ECBC’s team worked to develop an unmanned aerial vehicle, called Deep Purple, after nearly a full-year of preparation. The team also modified an unmanned ground vehicle, called the Mobile Detection Assessment and Response System (MDARS), for the event.
The systems were developed to identify various chemical and biological agents in real-time. ECBC engineers modified existing sensor packages to fit inside a thermos-shaped container called the Array Configurable of Remote Network Sensors (ACORNS). The systems are mounted to the bottom of the Deep Purple System and to the top of MDARS. Included in the sensor packages is the Tactical Biological Generation II Detector (TACBIO), which was developed to rapidly detect the presence of an airborne biological threat. The Joint Chemical Agent Detector, an automatic chemical warfare agent detector, is also included in the sensor package.

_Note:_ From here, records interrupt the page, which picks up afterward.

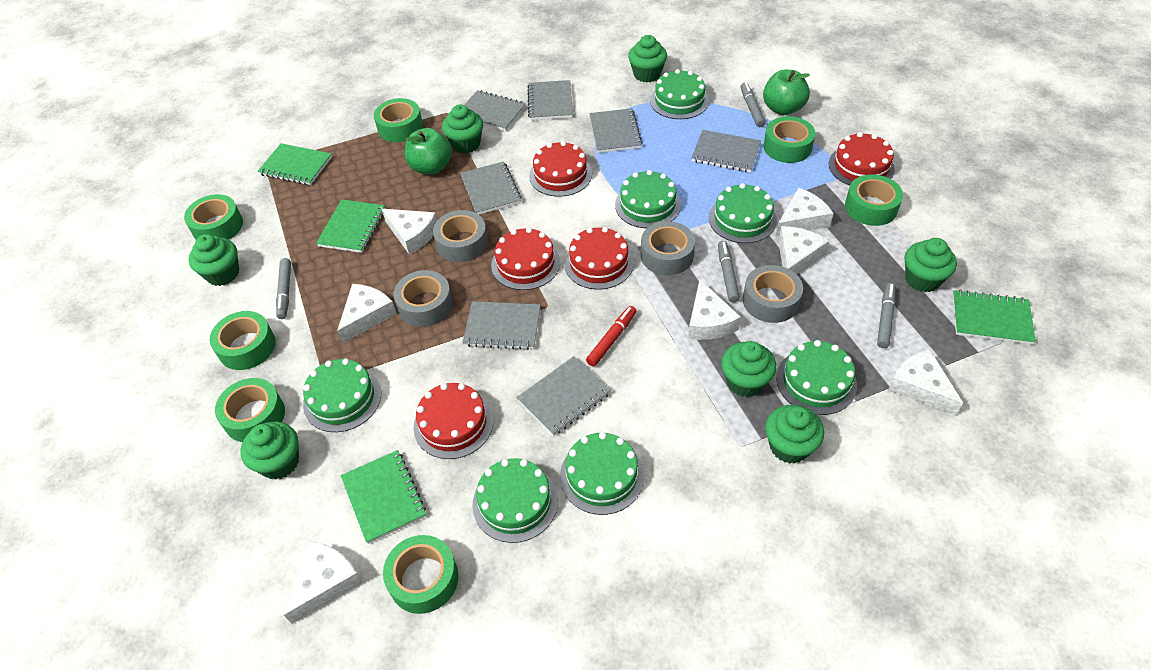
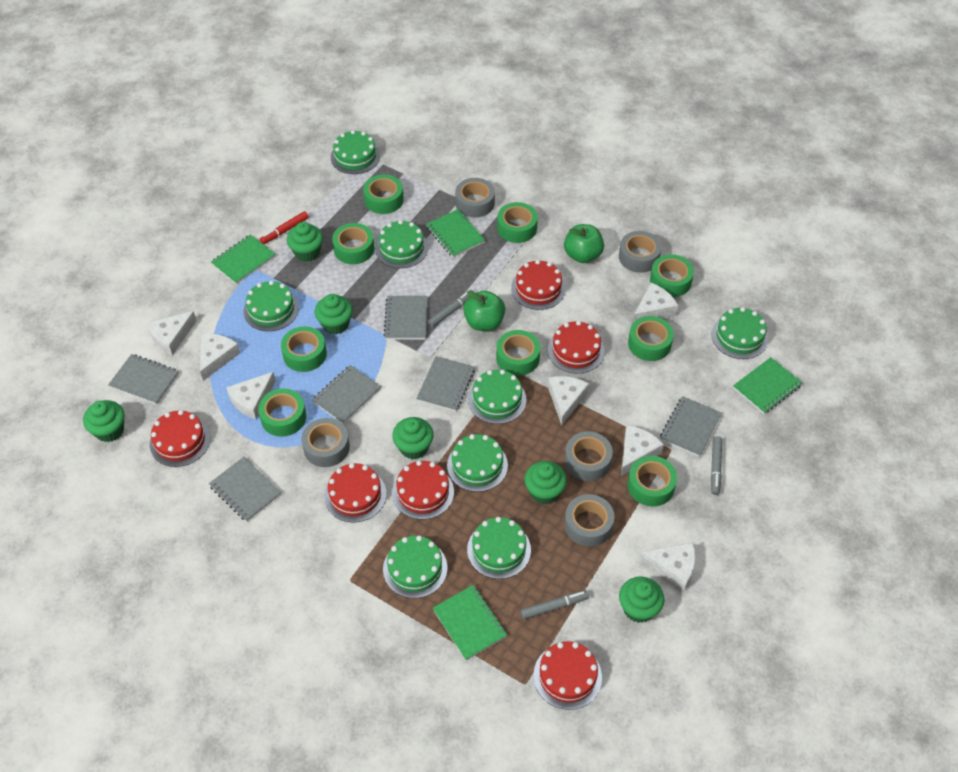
green cake: 7 -> 8
green cupcake: 7 -> 6
green tape: 7 -> 9
grey marker: 4 -> 3
grey notebook: 7 -> 6
grey tape: 4 -> 5
red cake: 5 -> 6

“This is a system of systems, every part has to be able to communicate with every other so it works as an integrated system,” Steven Lagan, member of the ECBC Modeling, Simulation and Analysis Branch, said. “We get data on the location and movement of the simulant cloud from stationary sensors, which we can then send to our sensor-mounted vehicles. The sensors then communicate to us the identity of the agent, which we share with all the other participants, and if this were real, the chain of command, through a common operating language.”